Three individuals developed a side preference. Ma selected the plate on the left side in 42.5% (85) of the trials (Chi-square test, N = 200; χ 2 = 4.5; DF = 1; P < 0.05), Mi in 88% (176) of the trials (N = 200; χ 2 = 115.5; DF = 1; P < 0.001) and Bo in 76% (152) of trials (N = 200; χ 2 = 54.1; DF = 1; P < 0.001). All other individuals did not show a significant side preference.
Large-or-none contingency
During the first 50 trials in the large or none contingency task, three individuals preferentially chose the plate with the large reward and five did not feed differently than would be expected from random choice (Fig. 3). In detail, Mi (48% of choices for the large reward, x = 24), El (44%, x = 22), Ma (54%, x = 27), Bo (56%, x = 28) and Ci (48%, x = 24) feed without preference for one of both plates (Binomial tests, P > 0.05) while Am (70%, x = 35), Wa (90%, x = 45) and Ch (72%, x = 36) preferred to feed from the plate with the large reward (all results P < 0.01).

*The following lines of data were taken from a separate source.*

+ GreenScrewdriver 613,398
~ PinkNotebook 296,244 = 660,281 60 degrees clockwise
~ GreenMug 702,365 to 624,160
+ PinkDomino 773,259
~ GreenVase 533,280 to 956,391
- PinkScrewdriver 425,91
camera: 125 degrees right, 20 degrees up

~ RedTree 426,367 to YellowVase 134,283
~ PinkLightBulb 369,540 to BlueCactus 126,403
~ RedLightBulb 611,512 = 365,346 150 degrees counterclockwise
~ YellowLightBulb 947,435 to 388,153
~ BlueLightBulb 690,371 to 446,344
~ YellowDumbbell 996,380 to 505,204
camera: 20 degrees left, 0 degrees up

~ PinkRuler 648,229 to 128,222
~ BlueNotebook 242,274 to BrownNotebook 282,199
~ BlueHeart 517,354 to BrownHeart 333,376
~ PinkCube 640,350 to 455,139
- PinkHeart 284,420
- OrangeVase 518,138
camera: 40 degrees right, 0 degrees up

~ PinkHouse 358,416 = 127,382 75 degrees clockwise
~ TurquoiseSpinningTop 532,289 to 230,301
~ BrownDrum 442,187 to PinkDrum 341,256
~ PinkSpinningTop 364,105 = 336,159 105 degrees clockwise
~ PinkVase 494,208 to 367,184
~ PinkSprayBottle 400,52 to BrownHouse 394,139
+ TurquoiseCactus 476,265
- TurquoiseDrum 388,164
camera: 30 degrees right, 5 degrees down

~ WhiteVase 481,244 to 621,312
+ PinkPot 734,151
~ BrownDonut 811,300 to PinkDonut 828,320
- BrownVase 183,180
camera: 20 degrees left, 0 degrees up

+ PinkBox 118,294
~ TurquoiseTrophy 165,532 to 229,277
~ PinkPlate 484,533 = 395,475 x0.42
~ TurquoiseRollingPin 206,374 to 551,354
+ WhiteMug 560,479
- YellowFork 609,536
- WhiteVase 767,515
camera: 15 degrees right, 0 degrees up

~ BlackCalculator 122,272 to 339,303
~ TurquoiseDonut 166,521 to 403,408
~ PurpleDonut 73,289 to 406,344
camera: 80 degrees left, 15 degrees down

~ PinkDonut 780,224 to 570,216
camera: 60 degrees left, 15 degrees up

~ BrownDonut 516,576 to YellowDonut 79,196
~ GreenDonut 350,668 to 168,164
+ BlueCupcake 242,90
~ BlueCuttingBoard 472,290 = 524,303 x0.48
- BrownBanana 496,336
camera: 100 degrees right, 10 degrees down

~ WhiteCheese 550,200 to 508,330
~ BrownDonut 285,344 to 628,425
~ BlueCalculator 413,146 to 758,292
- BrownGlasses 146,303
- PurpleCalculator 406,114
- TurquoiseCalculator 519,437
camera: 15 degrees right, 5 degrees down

Percentage of trials in which individuals chose the preferred reward during the first 50 trials (filled bars) and during the last 50 trials (open bars) in the large-or-none contingency test. The 50% line corresponds to random choice. Dotted lines at 66% (x = 33) and 34% (x = 17) indicate threshold values for significant deviation from random. Letters are individual codes for the test subjects. The numbers 1–4 indicate the experimental situation (for details see Table 1)
During the last block of 50 trials one individual (El) was significantly choosing the plate with one food item in order to obtain the large reward (Fig. 3). Three individuals continued to preferentially choose the plate with the large reward while the other four individuals continued to choose randomly. In detail, El was choosing significantly more often the plate without reward (Binomial test, 8% of choices for plate with large reward, x = 4, p < 0.001). Mi (52%, x = 26), Ma (52%, x = 26), Bo (60%, x = 30) and Ci (58%, x = 29) feed without preference for one of both plates (all results P > 0.05) while Am (78%, x = 39), Wa (78%, x = 39) and Ch (70%, x = 35) continued to prefer to feed from the plate with the large reward (all results P < 0.01).
Three individuals developed a side preference. Ma selected the plate on the left side in 95% (190) of the trials (Chi-square test, N = 200; χ 2 = 162.0; DF = 1; P < 0.001), Mi in 99% (198) of the trials (N = 200; χ 2 = 192.1; DF = 1; P < 0.001), Bo in 65% (130) of the trials (N = 200; χ 2 = 18; DF = 1; P < 0.001).
Return to reverse reward contingency task
Only one individual (El) succeeded in choosing significantly the non-rewarding plate in order to get access to the large reward and was subsequently again subjected to the reverse reward task. After the re-experience procedure, El chose according to random expectation during the first three sessions and subsequently chose significantly more the small reward in order to obtain a large reward in three successive sessions (Fig. 4).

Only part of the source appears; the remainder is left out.